IRA FLATOW: Mm-hmm. Rashida, let’s go back to some news that came out recently, that being that Google says that they will no longer track individual users. They want to phase out cookies and use more anonymous groups or categories to target ads. So we’ll get some privacy back, right? Is that good news, Rashida?

RASHIDA RICHARDSON: It’s good news that they recognize their data collection practices are problematic, but I don’t think this one change in policy and practice is now going to make it so that we all have greater privacy protection. Google has been around for over two decades. All of the data that they’ve collected over that time, they still have, and they can still use in a variety of ways. And there is also a lot of ways that Google controls the data that we are able to see or have access to. And that constrains a lot of our choices and opportunities available.

IRA FLATOW: Cathy, you’ve written about targeted ads themselves as being bad for us. Why is that?

CATHY O’NEIL: A lot of people do want targeted ads. I personally enjoy all the glistening, gem-colored yarns that I’m offered on a daily basis because they’re beautiful. So it’s not always a terrible thing.

I think there’s two exceptions to this as a service that we need to consider. And the first one is a lot of the ads are actually predatory. The way the online ecosystem for advertising works is it gives services to lucky people.

So it makes lucky people luckier, if you will. And then it preys on unlucky people. So it makes unlucky people unluckier. And the way you see that is you can see gambling houses will prey on people that might have gambling addictions.

You’ll see same things with for-profit colleges. They specifically microtarget people that don’t really know the difference between private colleges and for-profit colleges and don’t know that they’re not going to get as good an education. There’s the predatory side of it. And then the other thing that we have to keep in mind is that the political landscape, for political campaign ads, that microtargeting, that has a different problem which is a little bit harder to measure. But it essentially is destroying democracy, if you will.

IRA FLATOW: You just can’t say that and then not tell us more about that. Oh, it’s destroying democracy, if you will. In what ways?

CATHY O’NEIL: The most obvious way is because the political campaigns have all the control. They have all the information about the people. They can literally tell one thing to one group of people and another thing to another group of people. They could actually just say different things about the candidates’ policies.

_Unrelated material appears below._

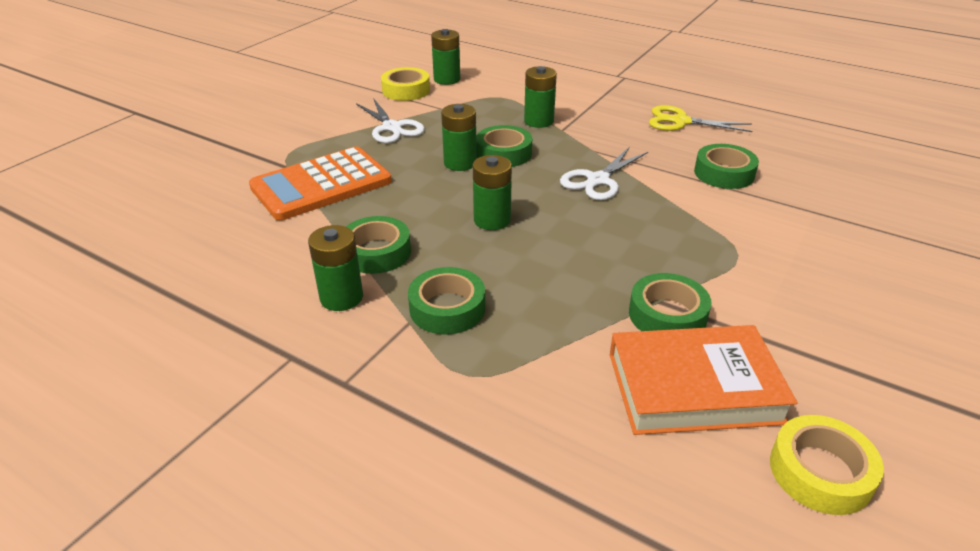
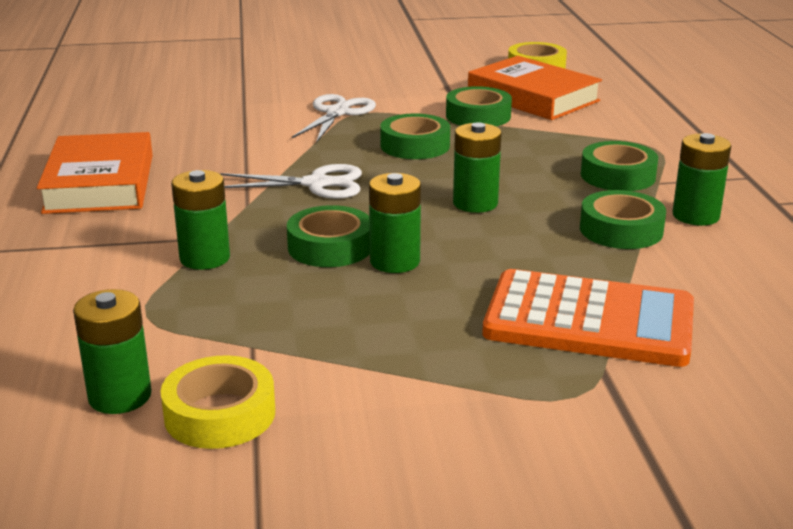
camera: 130 degrees left, 10 degrees down
(392, 128) = (375, 352): white scissors -> white scissors (337, 113)
(680, 121) = (100, 183): yellow scissors -> orange book
(724, 173) = (216, 141): green tape -> green tape (415, 145)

Now, I don’t think that happens too, too often. But what I do think happens is they choose different things to show the different kinds of people. Basically, what it comes down to is instead of the voter becoming informed, they are exposed to the very things that the campaign wants them to be exposed to and to nothing else.

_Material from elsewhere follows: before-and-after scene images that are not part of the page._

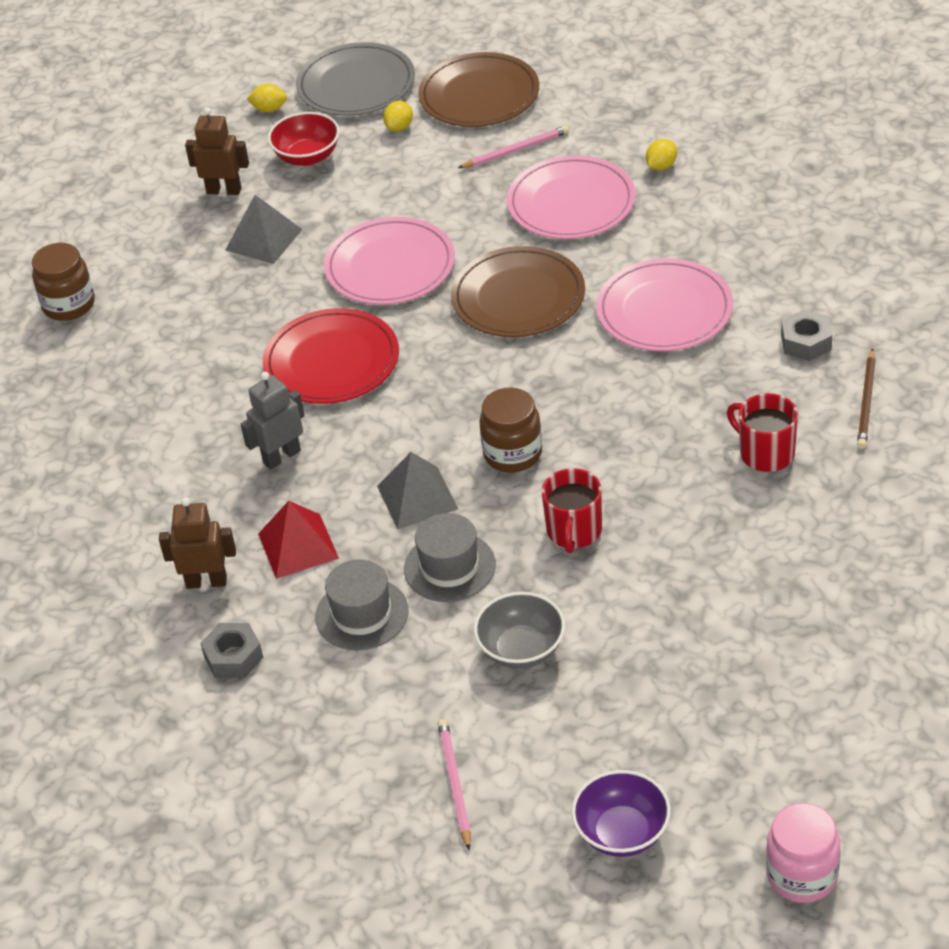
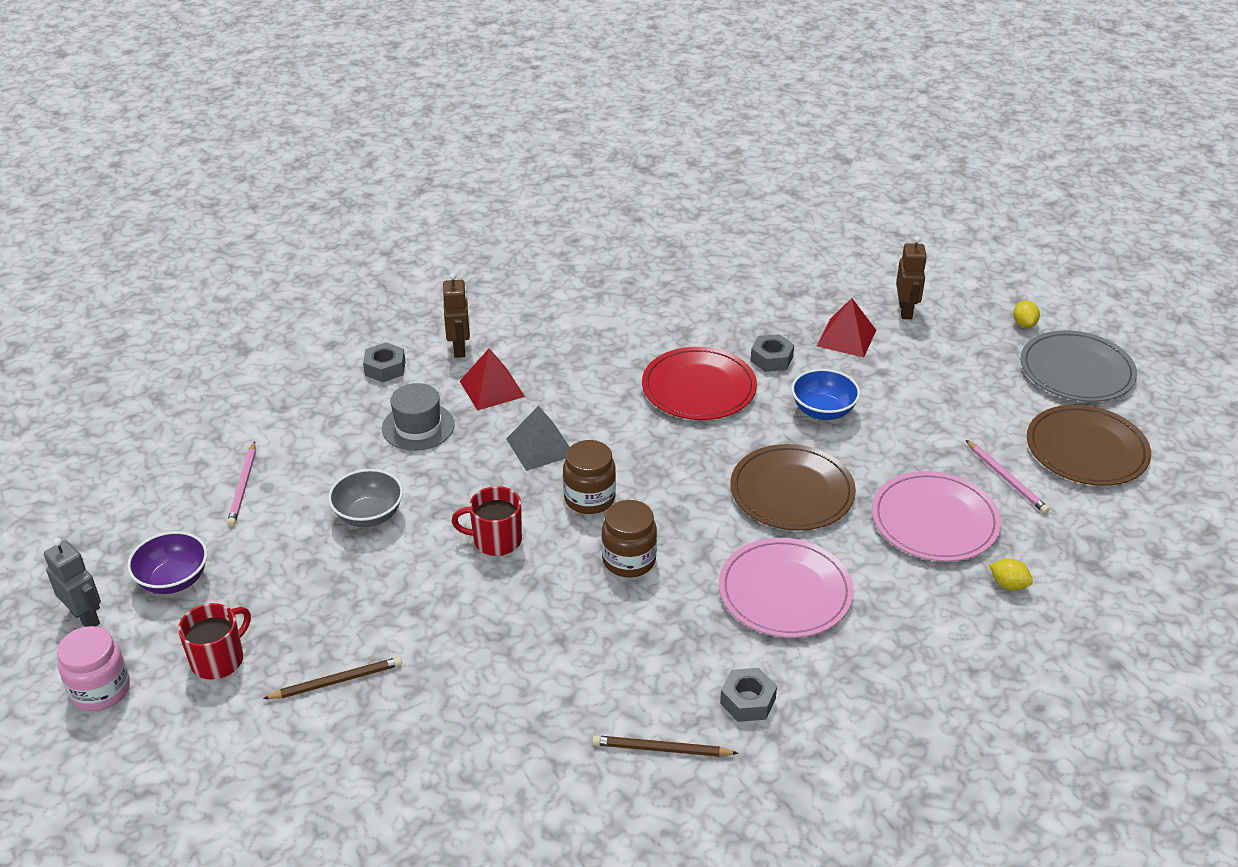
camera: 80 degrees right, 5 degrees down
(69, 305) = (753, 252): brown jar -> brown jar (629, 560)
(264, 239) = (846, 338): grey pyramid -> red pyramid
(281, 457) = (588, 371): grey robot -> grey robot (85, 617)
(290, 300) = (771, 359): none -> grey nut
(307, 156) = (963, 351): red bowl -> none
(390, 266) = (823, 411): pink plate -> blue bowl
(399, 127) = (1020, 402): yellow lemon -> none
(449, 567) = (462, 470): grey hat -> none
(454, 784) = (243, 486): pink pencil -> pink pencil turned 105 degrees clockwise
(765, 453) = (588, 668): red mug -> red mug (219, 659)
(785, 654) = (337, 681): none -> brown pencil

And that includes that it might not even be information at all. It might be simply emotional manipulation. And if you want to go to an extreme example, think about the way in 2016, we discovered after the election that Trump’s campaign actually suppressed the African-American vote with microtargeted ads on Facebook trying to convince Black voters, do not vote, it’s not worth it.

IRA FLATOW: Yeah. That’s certainly an example. And going back, Rashida, to this decades of data, Google has stopped collecting some data now, but how many other places on the internet do we still have to worry about our data being scooped up without us knowing it?

RASHIDA RICHARDSON: Well, I think it’s better to understand data collection and consumer surveillance on maybe a sector level, in that it’s not all on the internet. We have data collection and surveillance happening in financial services, as Cathy touched upon, telecommunications. All our location data as tracked. And then basically in any physical environment we’re in, our information is being collected, whether it’s a workplace, school, or even our own home depending on which type of listening devices you have in your home.

IRA FLATOW: Not to mention facial recognition.

RASHIDA RICHARDSON: That’s why I said basically any physical space. In public spaces, we have tons of CCTV cameras and other technologies that can collect both aggregate data about us as well as very minute and personal data.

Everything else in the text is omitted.